Jesus não limitou-se a dar-lhes um sermão. Mesmo sabendo que
“já era chegada a sua hora de passar deste mundo para o Pai”, Ele insistiu em
amá-los até o fim. Acabada a ceia, Jesus levantou-se, “tirou as vestes, e,
tomando uma toalha, cingiu-se. Depois deitou água numa bacia, e começou a lavar
os pés aos discípulos, e a enxugar com a toalha com que estava cingido” (João 13:1-5). Há um detalhe aqui que
precisamos focar. Quando o primeiro casal rebelou-se contra Deus, a primeira
percepção que tiveram foi que estavam nus. Dentro do simbolismo bíblico, nudez
representa desonra, uma metáfora que
aponta para a exposição de nossa fragilidade. Eles, imediatamente, trataram de
coser folhas de figueira para cobrir sua vergonha. Jesus toma a direção oposta.

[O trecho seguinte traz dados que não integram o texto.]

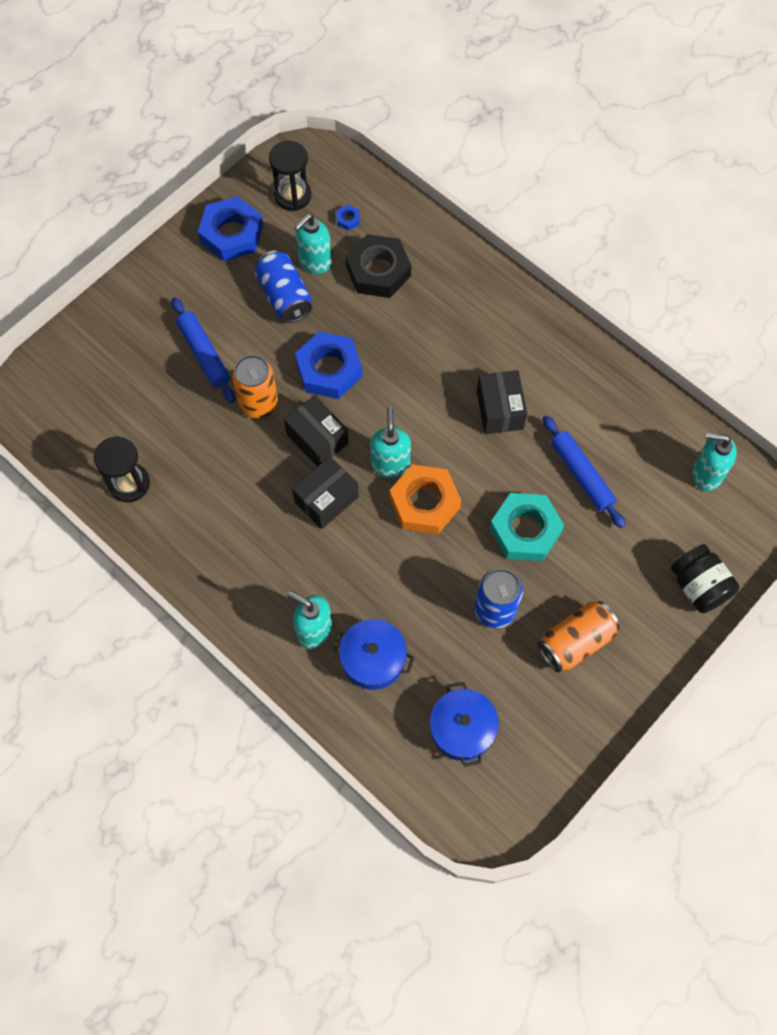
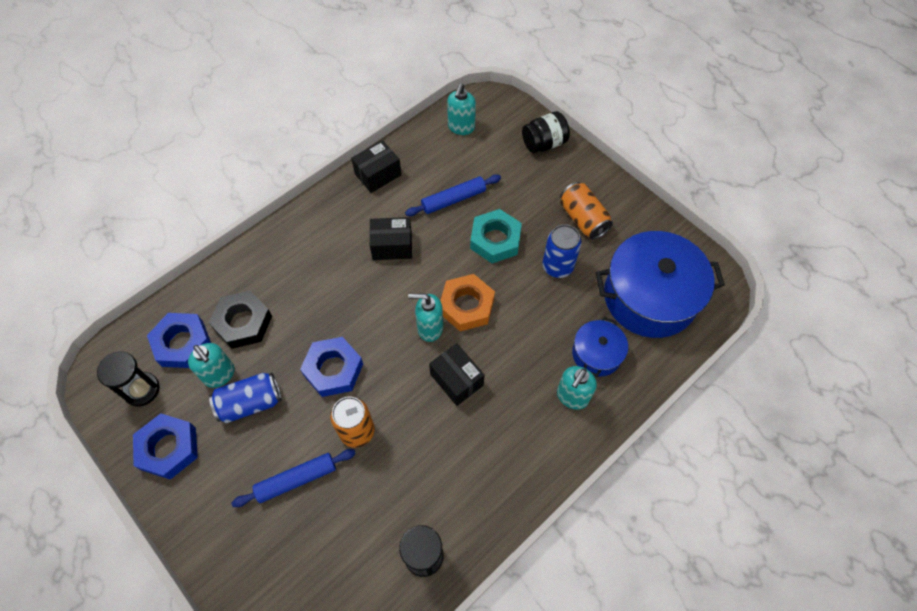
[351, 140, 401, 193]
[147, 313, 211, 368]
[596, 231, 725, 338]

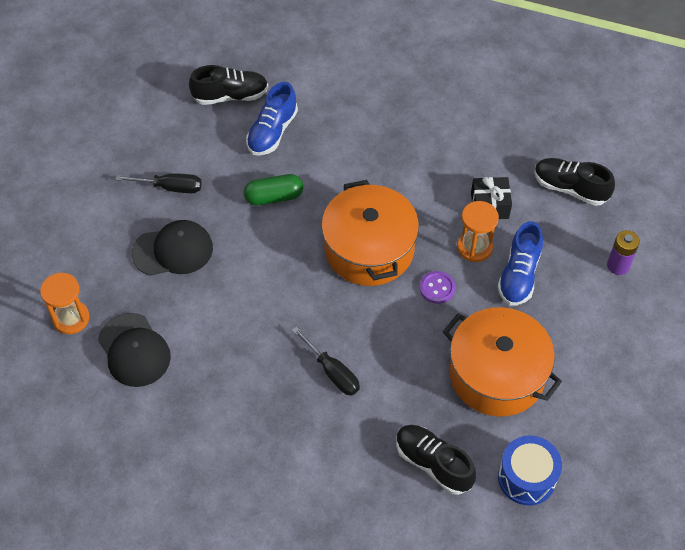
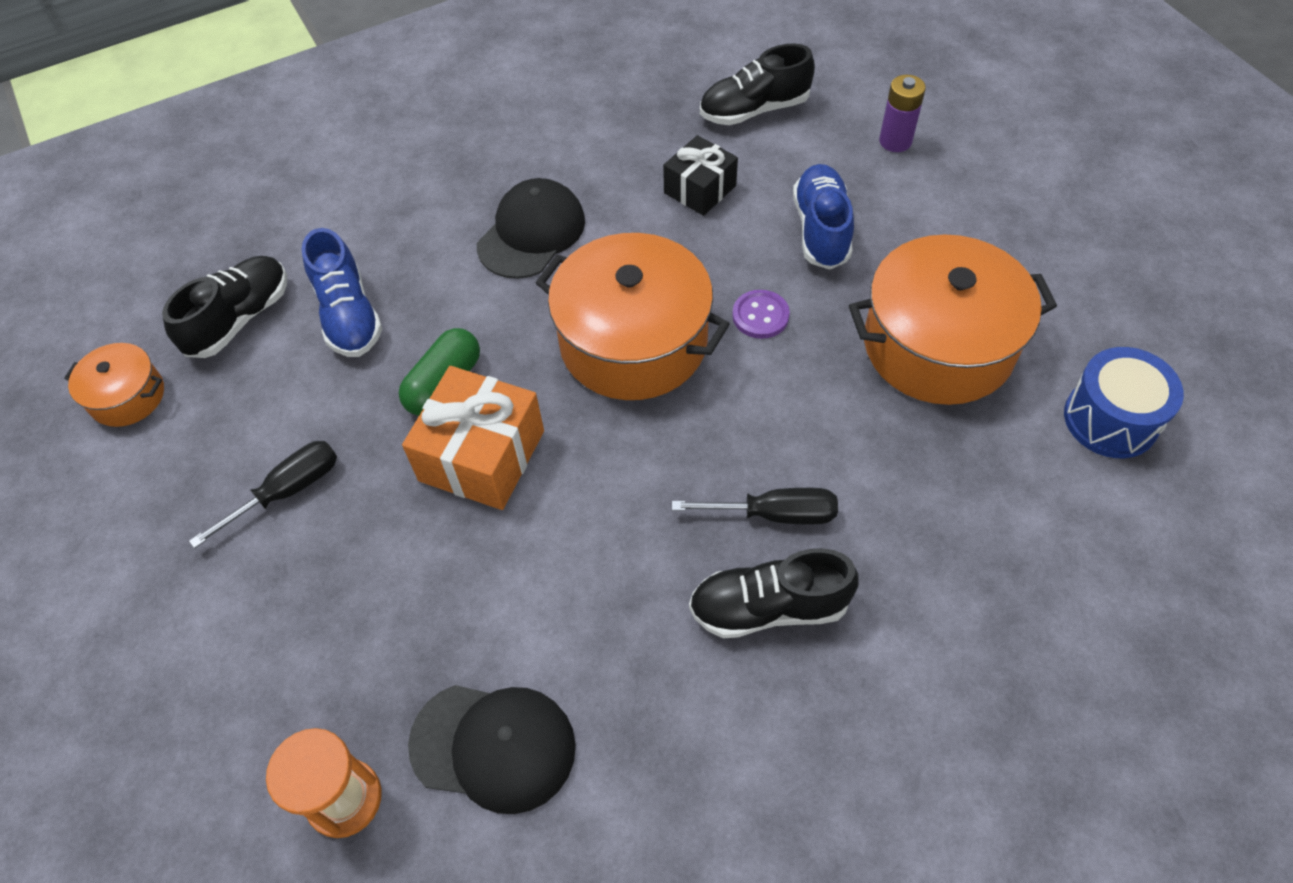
[457, 201, 499, 262] (first image)
[64, 343, 164, 427]
[402, 366, 544, 510]
[477, 178, 585, 279]
[689, 548, 859, 638]
[793, 164, 854, 270]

Ele Se expõe perante o olhar censor dos Seus discípulos. Sua genitália é
coberta pela toalha, porém, cada vez que enxuga os pés dos Seus discípulos,
fica exposta. Porém, Ele parece não se
importar. Ademais, horas depois Ele seria crucificado totalmente nu, exposto a
toda população de Jerusalém.
Quem teria maior autoridade do que Ele? O texto faz questão
de frisar que Ele sabia“que o Pai tinha depositado nas suas mãos todas as
coisas”. Mesmo assim, sem o menor recato, sem falsos escrúpulos, Ele se desnuda
e lava os pés dos Seus discípulos como se fosse um mero serviçal.
Tal atitude me remete ao episódio em que Davi encabeçava a
procissão que trazia de volta a Arca da Aliança a Jerusalém. Inadvertidamente,
o rei dançava com tanta alegria, que suas partes íntimas ficavam despudoradamente
expostas, provocando o ciúme de Mical, sua esposa, que assistia de sua janela. Ao
chegar em casa, Davi foi duramente criticado:
“Quão honrado foi o rei de
Israel, descobrindo-se hoje aos olhos das servas de seus servos, como sem pudor
se descobre um qualquer.” 2 Samuel 6:20b
Pelo que ele respondeu:
“Perante o Senhor me tenho
alegrado. Ainda mais do que isso me rebaixarei e me humilharei aos meus olhos.
Quanto às servas, de quem falaste, delas serei honrado.” vv 21b-22
Só Deus pode avaliar a motivação de alguém. Para Mical, Davi
estava se desgastando ante os olhos das suas servas. Porém, quanto mais se
humilhava, expondo-se em sua alegria saltitante e ingênua, mais honrado era por
todo o seu povo.
Enquanto lavava os pés dos seus discípulos, dois deles
tiveram comportamento totalmente inverso. Pedro sentiu-se constrangido e tentou
dissuadir Jesus de prosseguir. Ao chegar a vez de Judas, este levantou o
calcanhar para Jesus, como quem quisesse dizer: Se é para lavar, trate de lavar
direitinho (Jo.13:18).
Se o primeiro sinal do traidor foi servir a si mesmo, o
segundo sinal foi abusar do serviço do outro. Ambas são posturas que contrariam
o espírito do evangelho e a causa do reino de Deus. Devemos, antes, deixar-nos constranger pela disposição demonstrada
por outros em nos servir, e, jamais abusar do seu amor.
Ao terminar o serviço, Jesus deve ter-lhes fitado os olhos
quando disse: “Ora, se eu, Senhor e Mestre, vos lavei os pés, vós deveis também
lavar os pés uns aos outros. Porque eu vos dei o exemplo, para que, como eu vos
fiz, façais vós também. Na verdade, na verdade vos digo que não é o servo maior
do que o seu senhor, nem o enviado maior do que aquele que o enviou. Se sabeis
estas coisas, bem-aventurados sois se as fizerdes” (João 13:14-18). Saber nunca foi o suficiente. Saber, incha. Mas o amor,
edifica (1 Co.8:1). Portanto, devemos despir-nos de nossa vaidade e servir àqueles a
quem o Senhor confiou aos nossos cuidados, honrando-os, amando-os até o fim.